Photo:  An Original Luftwaffe First Pattern Snake Leg Decal.

 

First Pattern Helmet Decals

First pattern Luftwaffe decals began to appear on transitional model helmets as early as 1935.  World War I model helmets that were initially used as combat service helmets often received the first pattern decal (and its variants) as part of the twin decal combination that also included the National tricolored shield insignia.

First pattern decals were printed in white and placed on the left side of all Luftwaffe helmets.  In 1937 when the transitional model helmets began to slowly be replaced with the newer M1935 helmets, many of the M1935 models issued to the Luftwaffe utilized the first pattern decal.  In 1937 a modified version of the decal was instituted as part of an overall effort at standardizing Luftwaffe insignia as part of the much larger task of expanding the organization within the ever growing German Armed Services (Wehrmacht).

Second pattern decals differed from the first pattern variations in size as well as graphic design.  First pattern decals are noted for their short, stubby wings and very large swastika.  Research into the various types of first pattern decals that were manufactured indicates that at least four different variations were produced.  These variations, while generally looking similar, had slight differences in graphic quality and detail.  These details are often subtle to the naked eye.

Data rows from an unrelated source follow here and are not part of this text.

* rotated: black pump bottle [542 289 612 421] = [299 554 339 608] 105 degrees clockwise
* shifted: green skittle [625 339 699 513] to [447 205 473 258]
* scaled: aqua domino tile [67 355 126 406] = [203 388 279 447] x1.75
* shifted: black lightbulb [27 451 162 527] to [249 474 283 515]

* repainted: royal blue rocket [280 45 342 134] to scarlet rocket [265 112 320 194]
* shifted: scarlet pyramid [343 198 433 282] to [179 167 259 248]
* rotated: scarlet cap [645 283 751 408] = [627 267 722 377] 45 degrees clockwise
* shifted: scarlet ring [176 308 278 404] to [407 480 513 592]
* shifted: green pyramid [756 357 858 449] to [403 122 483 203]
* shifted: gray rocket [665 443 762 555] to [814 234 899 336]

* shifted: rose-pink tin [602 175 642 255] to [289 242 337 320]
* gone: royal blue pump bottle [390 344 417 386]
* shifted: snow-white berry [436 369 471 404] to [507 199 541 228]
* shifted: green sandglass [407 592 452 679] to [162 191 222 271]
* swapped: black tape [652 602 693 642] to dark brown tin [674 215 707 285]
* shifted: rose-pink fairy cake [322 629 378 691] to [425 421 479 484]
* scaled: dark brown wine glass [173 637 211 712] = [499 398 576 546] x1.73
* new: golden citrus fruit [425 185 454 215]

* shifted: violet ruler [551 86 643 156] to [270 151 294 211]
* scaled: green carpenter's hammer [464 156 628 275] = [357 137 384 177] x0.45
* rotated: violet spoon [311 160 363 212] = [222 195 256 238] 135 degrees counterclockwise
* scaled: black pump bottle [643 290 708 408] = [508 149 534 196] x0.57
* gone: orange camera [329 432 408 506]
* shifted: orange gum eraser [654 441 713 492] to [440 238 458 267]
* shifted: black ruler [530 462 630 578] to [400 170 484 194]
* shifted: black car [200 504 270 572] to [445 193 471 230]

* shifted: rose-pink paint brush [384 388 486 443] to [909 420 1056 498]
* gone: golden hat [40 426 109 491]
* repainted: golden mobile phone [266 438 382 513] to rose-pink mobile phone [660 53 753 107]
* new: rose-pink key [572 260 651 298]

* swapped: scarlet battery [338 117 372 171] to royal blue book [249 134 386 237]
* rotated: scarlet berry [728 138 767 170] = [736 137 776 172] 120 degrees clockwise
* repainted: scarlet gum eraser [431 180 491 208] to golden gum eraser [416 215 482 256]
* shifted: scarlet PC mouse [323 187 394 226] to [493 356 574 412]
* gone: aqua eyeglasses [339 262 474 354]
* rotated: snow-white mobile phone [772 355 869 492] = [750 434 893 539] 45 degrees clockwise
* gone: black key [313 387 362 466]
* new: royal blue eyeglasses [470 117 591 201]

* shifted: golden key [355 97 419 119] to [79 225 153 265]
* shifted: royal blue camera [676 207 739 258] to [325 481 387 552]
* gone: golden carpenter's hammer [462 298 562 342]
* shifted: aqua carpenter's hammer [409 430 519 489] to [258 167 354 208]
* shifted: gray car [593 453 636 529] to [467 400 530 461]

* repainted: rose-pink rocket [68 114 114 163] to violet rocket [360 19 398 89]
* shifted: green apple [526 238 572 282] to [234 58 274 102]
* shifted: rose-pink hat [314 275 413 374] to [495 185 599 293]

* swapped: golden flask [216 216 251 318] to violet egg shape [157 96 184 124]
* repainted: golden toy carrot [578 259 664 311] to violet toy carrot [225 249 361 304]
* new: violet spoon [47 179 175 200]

The four different types can generally be grouped into two categories identified by modern collecting terminology which includes the "Snake Leg" and "Droop Tailed" decals.  While both decal types could actually be called "Droop Tailed" in nature, those that carry the term are ones where the eagle leg is actually positioned horizontally across the main body of the eagle.  The term "Droop Tailed" stems from the overall look of the decal and the very pronounced downward pitch of the eagle's tail feathers.  The "Snake Leg" variety differ from "Droop Tailed" decals in the sense that the eagle's leg snakes upward in a pronounced curve.  The two decals shown on this page depict these features when compared side-by-side.

The first pattern "Droop Tailed" decal features a leg that is positioned horizontally across the eagle's body compared to the upward curving leg featured on the "Snake Leg" version as shown at the top of this page.